Had Chevrolet not decided to go with a V8 engine in the Corvette, it probably wouldn’t have lasted in production at all past 1955 or 1956. What if, though, the Corvette had a larger engine with more cylinders – even more than the V10 Dodge Viper R/T 10? What if the Corvette had a V12 nestled under the hood? What results would that produce, and would it be a viable car for Chevrolet and General Motors to produce at all?
Proof of Concept
Enter Ryan Falconer Industries, producers of high powered racing engines with unusual designs. The Falconer V12 used in the Corvette ZR-12 is an aluminum block engine based on small block Chevy architecture, and can be built in displacements ranging from 400 to 600 cubic inches. Designed for marine and aviation applications, the Falconer V12 has even been built in reverse-rotation versions for paired installations.
Because the Corvette is designed to accept V8 engines, there was no way the half-again-as-long-as-a-SBC Falconer V12 engine was going to fit into the engine bay of a C4. Needless to say, some modifications needed to be made before the V12 engine would fit into the ZL-1 mule selected for the conversion.
How was that dilemma solved? A Wixom, Michigan company, SportsFab, extended the front end and engine bay of the ZR-12 Corvette prototype by eight inches (the engine itself is almost nine inches longer), which, of course, made the hood and the entire car longer than a production Corvette. Even with the increased size of the ZR-12’s engine, thanks to the aluminum block with cast-iron liners, it only added 100 extra pounds of weight to the entire car, which in itself was quite an engineering feat.
The Falconer V12 can be thought of as a ‘small block Chevy and a half,’ sharing the same dimensions and bore spacing, but with four extra cylinders in the bespoke block.
Car magazines went nuts for the ZR-12, but actual information was scarce.
The Chevrolet Falconer ZR-12 Corvette (also called “Conan the Corvette” in the Motor Trend article) did have its flaws, however. For one thing, it would have been expensive to produce, and Chevrolet already had the specialized ZR-1 as the top-of the-line model.
Checking off the box for RPO ZR1 added another $27,016 on top of the 1990 base Corvette’s $31,979 MSRP, and a V12-powered version would have undoubtedly added another 5-digit number to that total. The C4 ZR-1 suffered from slow sales in part due to its price tag; undoubtedly a V12 Corvette would have been made and sold in extremely limited numbers had it made it to market.
Diamond in the Rough, or Just Rough?
As it stood, the ZR-12 prototype was far from perfect as a road-worthy car. When the Falconer Corvette made some test runs for the media at Arizona’s Firebird Raceway, the day was cut short due to the engine overheating.

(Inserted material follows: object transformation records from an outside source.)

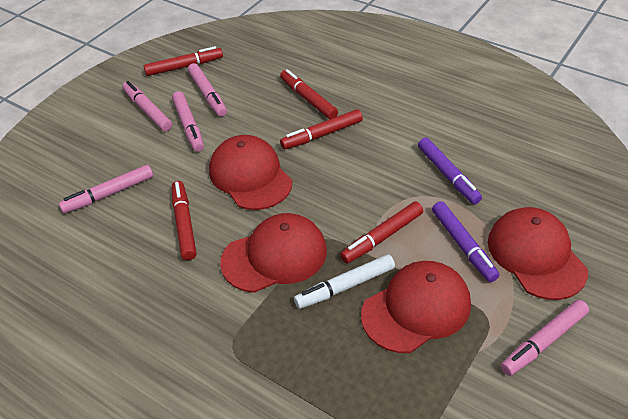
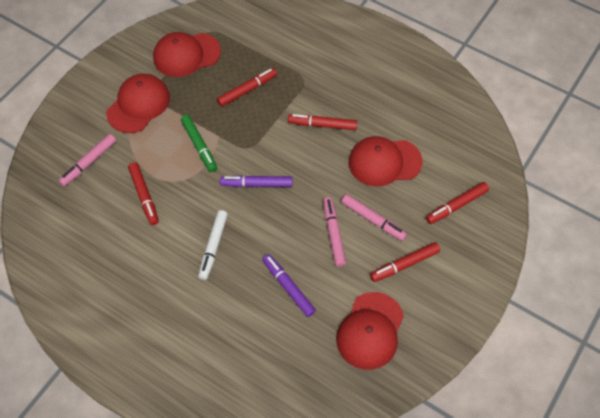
green marker: 0 -> 1
pink marker: 5 -> 3

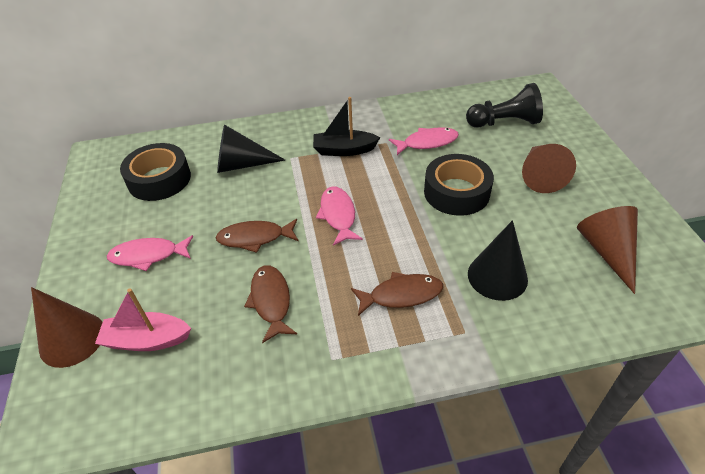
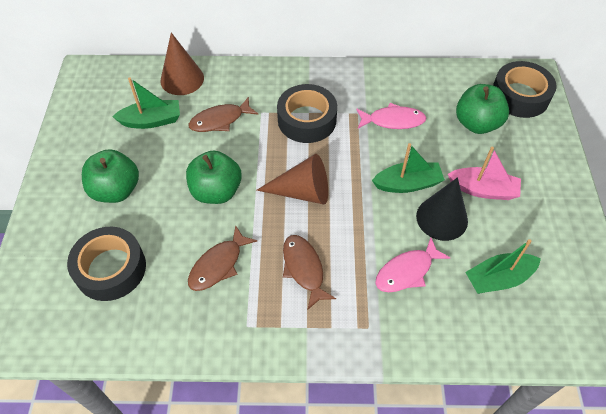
black boat: 1 -> 0
black cone: 2 -> 1
black pawn: 1 -> 0
black tape: 2 -> 3
brown cone: 3 -> 2
green apple: 0 -> 3
green boat: 0 -> 3
pink fish: 3 -> 2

It’s unclear whether or not the bugs were ever completely worked out of the Falconer ZR-12 prototype Corvette; however, we can be fairly sure work continued on the car because as it currently sits in the National Corvette Museum, it wears different wheels and a completely reworked exhaust, compared to how it appeared that day at Firebird. What is clear is that this unique prototype gives us a fascinating glimpse at what might have been.